Ansyaad Mbai menuturkan, sasaran perekrutan kelompok radikal saat ini adalah siswa sekolah menengah atas yang berumur kurang dari 18 tahun dengan berbagai latar belakang agama. Awalnya, para anggota kelompok radikal akan mengajak diskusi siswa sasarannya tentang isu-isu korupsi dan kesejahteraan masyarakat. Pentingnya pemilu juga menjadi bahan diskusi.
Hal senada disampaikan Sekretaris Jenderal NII Crisis Center Ken Setiawan. ”Biasanya para anggota kelompok radikal menghasut mengenai relevansi demokrasi dengan adanya sejumlah anggota DPR atau elite politik yang korup. Setelah itu, akan diajukan pertanyaan yang mengarah untuk tidak perlu mengikuti pemilu dan akhirnya mempertahankan Pancasila serta negara Indonesia,” katanya.
Data NII Crisis Center yang selama ini merehabilitasi korban akibat perekrutan gerakan radikal, selama 2011-2013 ada sekitar 4.500 laporan tentang anak berusia 18-25 tahun yang hilang karena direkrut gerakan radikal. Sekitar 500 anak di antaranya sudah ditemukan dan dalam proses penanganan.

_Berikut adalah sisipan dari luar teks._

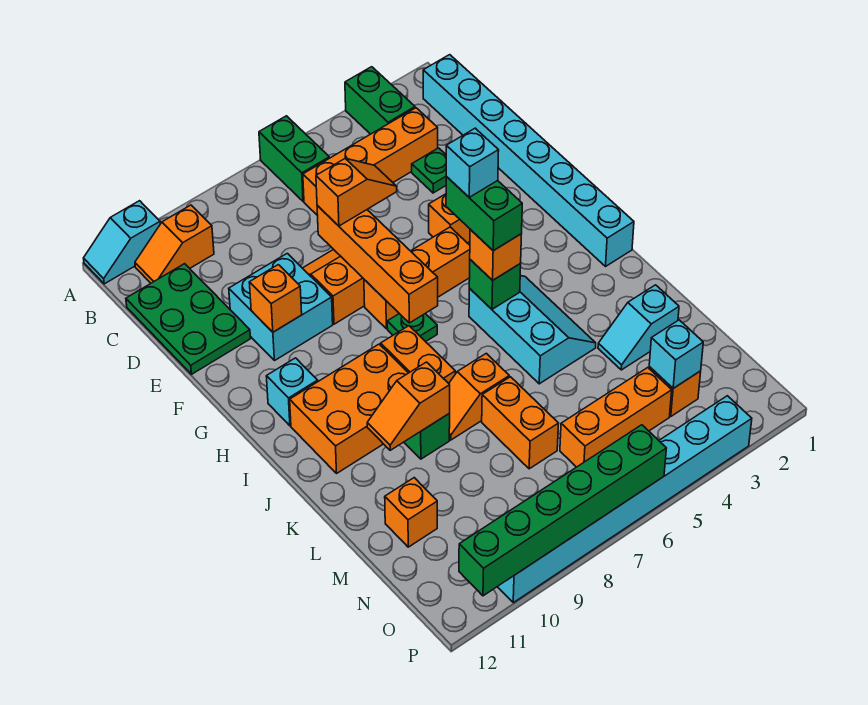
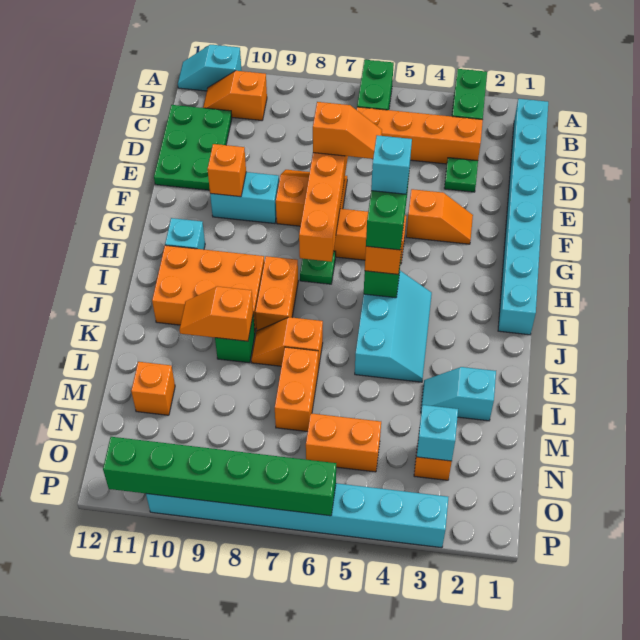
cyan brick E9:F10 level 1 -> cyan brick F9:F10 level 1
orange brick N4:N6 level 1 -> orange brick N5:N6 level 1

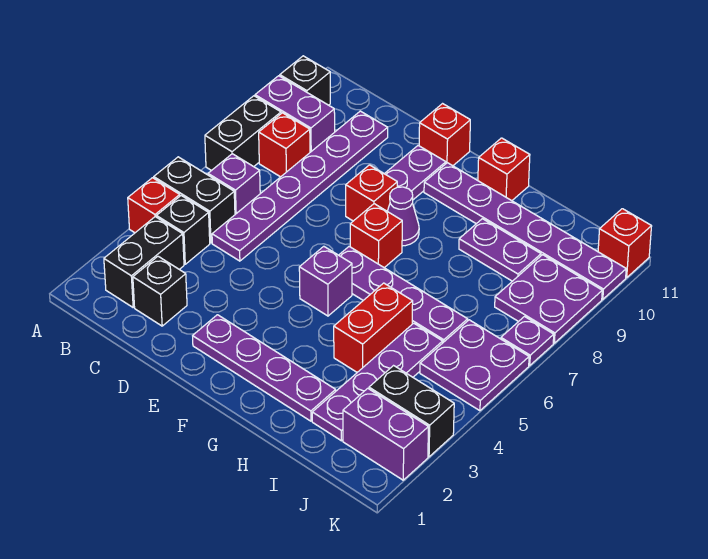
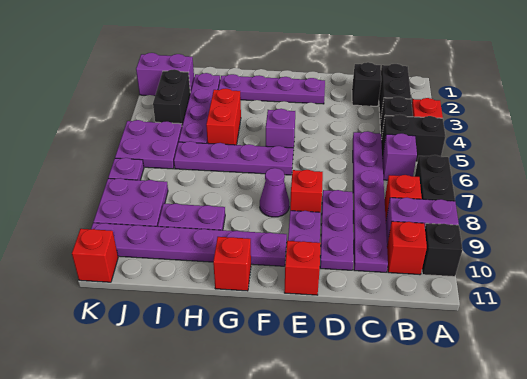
none -> purple plate D8:D10 level 1
red brick F7 level 1 -> red brick B10 level 1
black brick J3:K3 level 1 -> black brick J3:J4 level 1

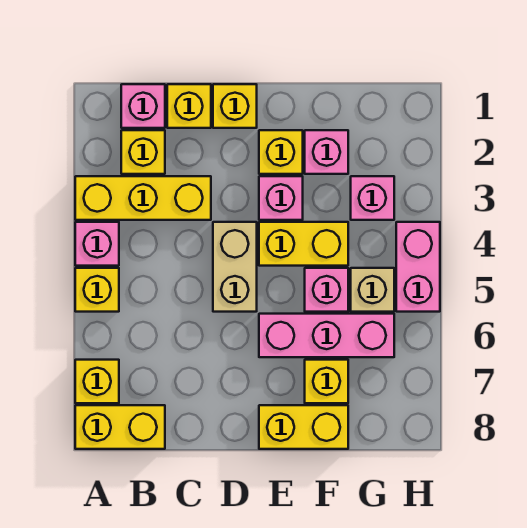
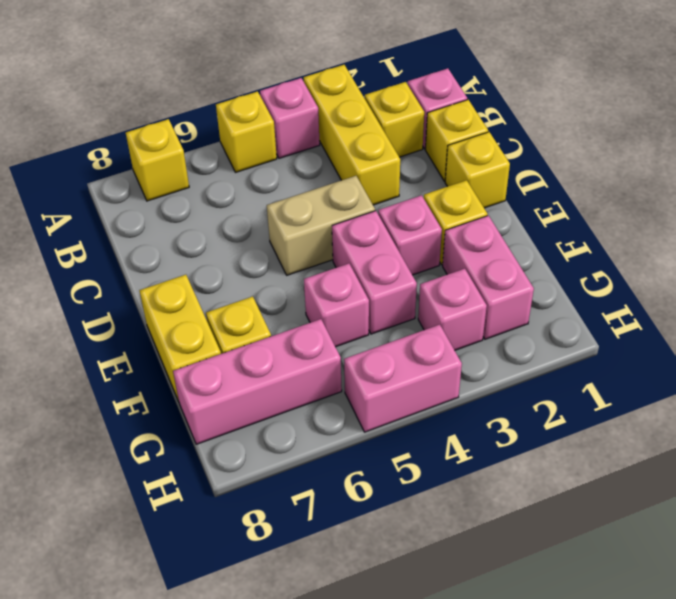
yellow brick A8:B8 level 1 -> none
yellow brick E4:F4 level 1 -> pink brick E4:F4 level 1
pink brick E6:G6 level 1 -> pink brick G6:G8 level 1
pink brick F2 level 1 -> pink brick F2:G2 level 1
tan brick G5 level 1 -> none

Ketua NII Crisis Center Sukanto menuturkan, pola perekrutan kelompok radikal diawali dengan berkenalan, berteman, dan bekerja sama. Lalu, memberikan penjelasan tentang buruknya kondisi negara Indonesia.
Said Aqil Siroj mengatakan, ”Anak-anak muda yang direkrut itu awalnya memang diajar gerakan radikal. Setelah itu, mereka dilatih menjadi teroris.”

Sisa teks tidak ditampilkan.